Benoît tourna la poignée de la porte, et fit irruption dans la pièce. Au même moment, Léa se leva et le regarda, les yeux dépeints.

— Qu'est-ce que tu faisais ? lui demanda-t-il.

— Rien. Je dormais.

— Très bien.

— C'est quoi ça ? demanda Léa, surprise de le voir déposer ses bagages sur le sol.

— Mes affaires.

— Et tu comptes faire quoi avec ?

— Bah, à ton avis ! ? Je suis venu vivre avec toi, t'accompagnant jusqu'à​ ta mort.

Elle tourna la tête, répugnée.

— Pourquoi tu affiches cette tête ? Il y a quelque chose qui ne va pas ?

— Tu es sérieux ! ? Non mais...

Elle ferma les yeux, les rouvrit, marqua une pause et reprit :

— Tu es vraiment sérieux ! ? Tu as tué ma mère, ma meilleure amie, tu as tenté​ de tuer mes enfants, tu m'as emmené de force dans ce trou à rat, je suis obligée de dormir sur ce sol tout collant, mes dents sont sales parce que je n'ai pas brossé ma bouche depuis deux semaines, j'ai les cheveux tous secs, la peau grasse...

— Je m'en bats les reins, Léa... !

— ..., tu décides de vivre avec moi jusqu'à ce que tu me tues... Et tu me demandes s'il n'y a pas quelque chose qui ne va pas ?

Benoît esquissa un mince sourire et se servit un verre d'alcool.

— Est-ce que toi, tu vas bien, Benoît ?

— Parfaitement. Et je vais t'avouer quelque chose de fâcheux, Léa.

Elle baissa la tête et sa tignasse brune retomba devant son visage.

— Vas-y ! lança-t-elle. J'ai entendu tellement d'aveux de ta part que je m'attends à tout. Attends, laisse-moi deviner... Tu as tué Cédric ?

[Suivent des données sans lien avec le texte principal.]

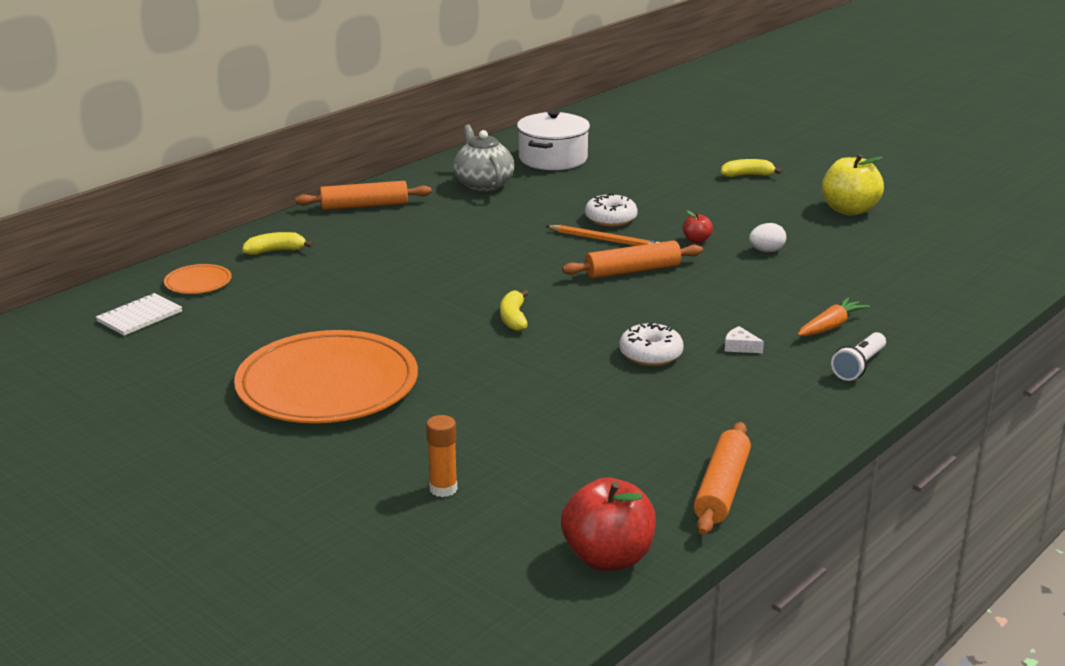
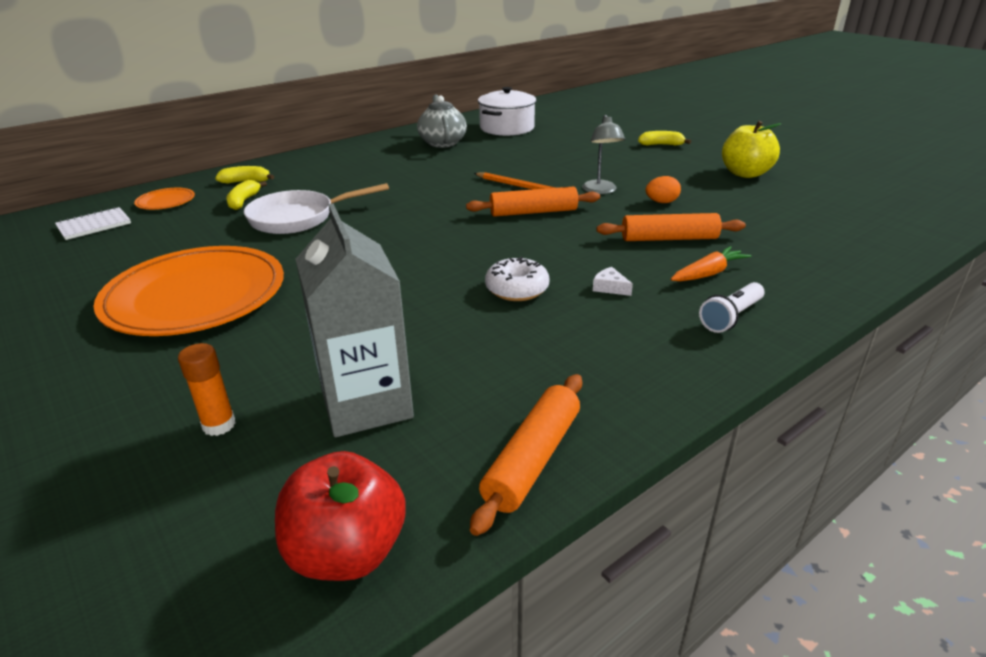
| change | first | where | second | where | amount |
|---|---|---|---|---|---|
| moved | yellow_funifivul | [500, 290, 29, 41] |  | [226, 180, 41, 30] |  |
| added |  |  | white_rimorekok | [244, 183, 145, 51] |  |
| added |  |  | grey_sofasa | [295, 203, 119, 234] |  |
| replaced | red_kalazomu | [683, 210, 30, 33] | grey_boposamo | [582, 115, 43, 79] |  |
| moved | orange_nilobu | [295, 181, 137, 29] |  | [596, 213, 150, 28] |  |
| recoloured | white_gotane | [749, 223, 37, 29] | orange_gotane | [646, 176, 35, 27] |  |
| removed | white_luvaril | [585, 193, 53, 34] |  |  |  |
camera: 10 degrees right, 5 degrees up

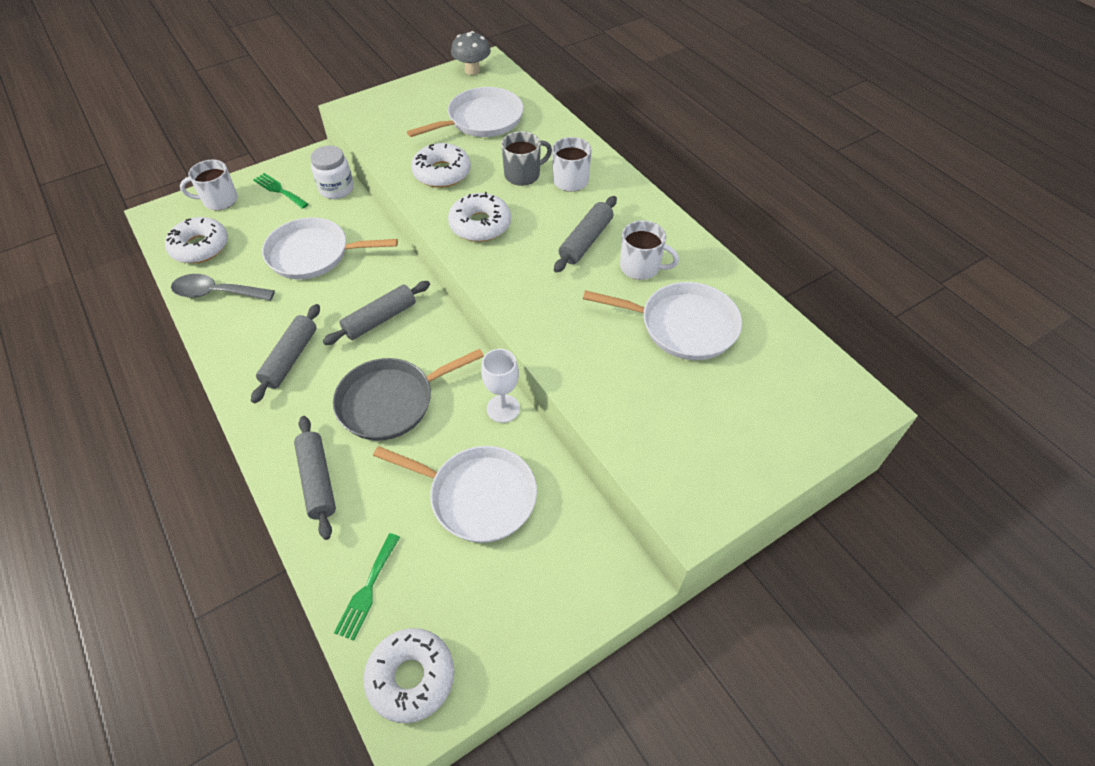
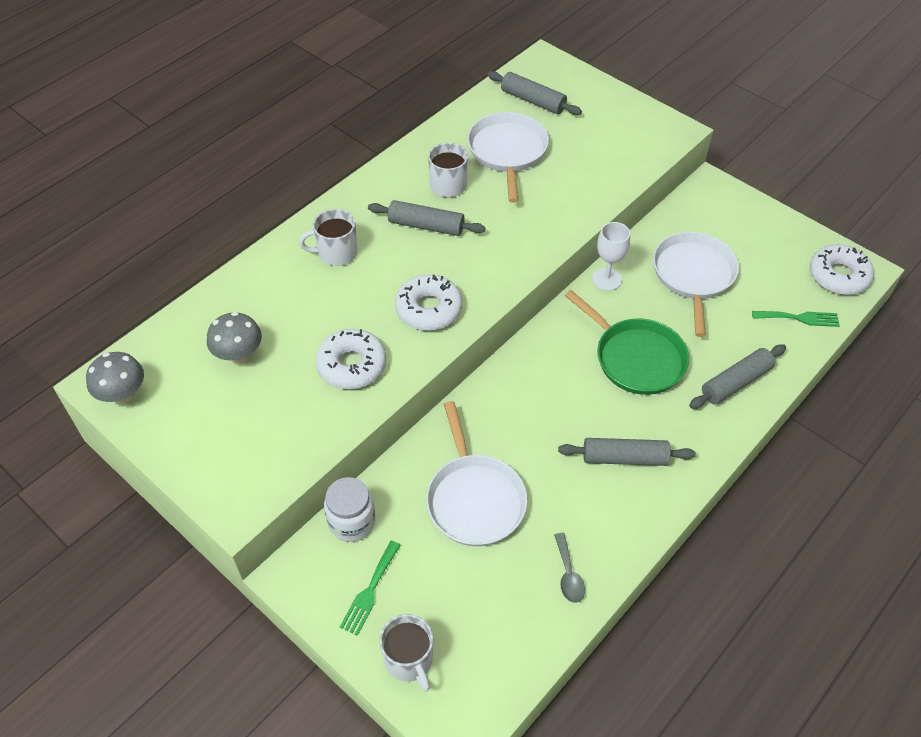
| change | first | where | second | where | amount |
|---|---|---|---|---|---|
| replaced | white_rimorekok | [407, 87, 117, 50] | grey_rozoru | [207, 312, 55, 52] |  |
| moved | grey_nilobu | [323, 281, 107, 64] |  | [487, 71, 95, 44] |  |
| resized | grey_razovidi | [171, 274, 104, 27] |  | [554, 533, 31, 70] | x0.62 |
| recoloured | grey_rimorekok | [333, 349, 151, 92] | green_rimorekok | [565, 290, 124, 105] |  |
| removed | white_luvaril | [165, 217, 63, 46] |  |  |  |
| removed | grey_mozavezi | [501, 131, 51, 55] |  |  |  |
camera: 105 degrees left, 0 degrees up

— Non, Léa, ne sois pas pressée. Pour l'instant, ton mari n'est pas un problème pour moi. Parce que je t'ai toi. Mais... Lorsque j'aurais assez d'entendre parler de lui, je le buterai.

Léa ferma les yeux et des larmes coulèrent le long de ses joues rosies. Sans doute était-elle en train de se préparer à accepter cette affreuse image qui s'apprêtait à se dessiner sous ses yeux.

— Arrête de pleurer, Léa, je n'aime pas ça... Tu sais que te voir pleurer me fait souffrir.

Elle leva la tête et planta son regard dans le sien avec une lueur d'espoir.

— Ah, il te reste une part d'humanité, dit-elle.

— Mais non, Léa, quand tu pleures, ton cœur s'apaise. Mais moi je veux qu'il soit lourd...

Il la fixa droit dans les yeux et ajouta d'une voix terrorisante :

— ... Jusqu'à ce que tu ne puisses plus le supporter.

— Tu ne voulais pas me voir pleurer à tes pieds, non ?

— Hum... C'est vrai. Tu as raison. Je le voulais. Mais il se trouve que tu ne pleures pas à mes pieds pour que je puisse t'humilier en compensation. C'est dommage ! Parce que j'aurais préféré​ que ça se passe ainsi. Mais vu que non, tant pis. C'est soit ça, soit rien.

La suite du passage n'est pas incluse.